The first thing I noticed was how I felt after coming home from teaching. I was tired, yet I still had to cook, clean, take care of the kids, be a good wifey, and then plan for the next day of work. By the end of the day, I realized I was giving more to the kids at school than I was giving to my own children. I felt my relationships with my husband and children were not as close as they once were.

Next, we started seeing changes in my son. His teacher and I were fairly close and she started telling me how my son was displaying nervous habits, such as biting his nails. Then, he started acting out inappropriately in the classroom. We were shocked and confused by his actions. Later on in the school year, I discovered why. A friend of mine informed me that my son was being bullied. He was being physically bullied by older kids at school and he was not telling us. Because he was being taught not to tattle, he kept  this all to himself and in return, started acting out at school. I felt sick when my friend told me this. How could this happen right under my nose? At 5 years old, I felt we were not doing a good job of protecting him. But, I know all things happen for a reason and that God would use these things for the good. I felt He was using these experiences, among other things, to show us what he wanted from us and lead us down the path He was choosing for us.
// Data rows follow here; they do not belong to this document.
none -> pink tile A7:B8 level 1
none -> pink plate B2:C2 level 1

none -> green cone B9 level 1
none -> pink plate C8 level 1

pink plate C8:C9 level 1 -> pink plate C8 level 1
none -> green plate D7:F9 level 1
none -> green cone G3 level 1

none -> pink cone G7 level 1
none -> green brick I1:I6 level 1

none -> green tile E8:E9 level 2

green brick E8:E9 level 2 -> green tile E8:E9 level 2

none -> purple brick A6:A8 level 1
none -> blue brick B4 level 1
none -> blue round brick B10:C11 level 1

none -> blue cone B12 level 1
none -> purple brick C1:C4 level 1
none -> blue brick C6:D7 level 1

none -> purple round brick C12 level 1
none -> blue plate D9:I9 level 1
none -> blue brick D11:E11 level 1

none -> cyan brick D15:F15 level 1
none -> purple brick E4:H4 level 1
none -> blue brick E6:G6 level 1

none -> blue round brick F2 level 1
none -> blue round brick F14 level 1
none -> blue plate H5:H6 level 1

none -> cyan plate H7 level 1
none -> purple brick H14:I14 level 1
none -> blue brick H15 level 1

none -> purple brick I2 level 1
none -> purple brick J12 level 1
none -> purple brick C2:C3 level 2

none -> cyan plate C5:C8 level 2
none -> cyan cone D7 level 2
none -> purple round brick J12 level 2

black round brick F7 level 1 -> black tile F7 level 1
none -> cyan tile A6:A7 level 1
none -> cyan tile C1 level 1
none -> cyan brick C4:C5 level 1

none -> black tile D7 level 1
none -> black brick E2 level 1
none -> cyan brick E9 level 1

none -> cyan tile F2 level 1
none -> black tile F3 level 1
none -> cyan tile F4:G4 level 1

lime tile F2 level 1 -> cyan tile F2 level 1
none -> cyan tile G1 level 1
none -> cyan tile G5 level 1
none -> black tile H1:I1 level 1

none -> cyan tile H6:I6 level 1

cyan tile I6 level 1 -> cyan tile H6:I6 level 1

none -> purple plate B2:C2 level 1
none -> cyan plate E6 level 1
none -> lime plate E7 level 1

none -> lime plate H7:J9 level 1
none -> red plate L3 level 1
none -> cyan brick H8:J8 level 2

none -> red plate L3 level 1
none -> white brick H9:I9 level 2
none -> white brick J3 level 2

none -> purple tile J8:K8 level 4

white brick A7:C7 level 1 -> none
So, I prayed, prayed, prayed, and spoke with my hubby about the option of homeschooling. We decided that homeschooling our son was what God wanted for our family. Throughout the entire first year, I thought, "Lord, do you want me to homeschool for just this one year?" As the year progressed and I started teaching my daughter as well, I felt God showing me why He wanted me home with my children. Our family and spiritual relationships started growing closer. We were having fun learning together and we seemed to have more time to do things we had never done before. As a homeschool mom, I started learning more than I had ever learned.  I really started to get excited about planning and starting the next school year. We moved to a new place and started actively getting involved with a terrific homeschool group. I had been creating my own curriculum the first year and then started with unit studies the second year. I started experimenting with different curriculums from that point on. Things were going great. And with every passing year, I was realizing all of the benefits and could not imagine them ever going to school. Every year, we do ask our children if they want to continue to homeschool, but in the end, it is our final decision. We're not sure if God will have us homeschool our children through high school, so we just take it one year at a time - allowing God to lead the way.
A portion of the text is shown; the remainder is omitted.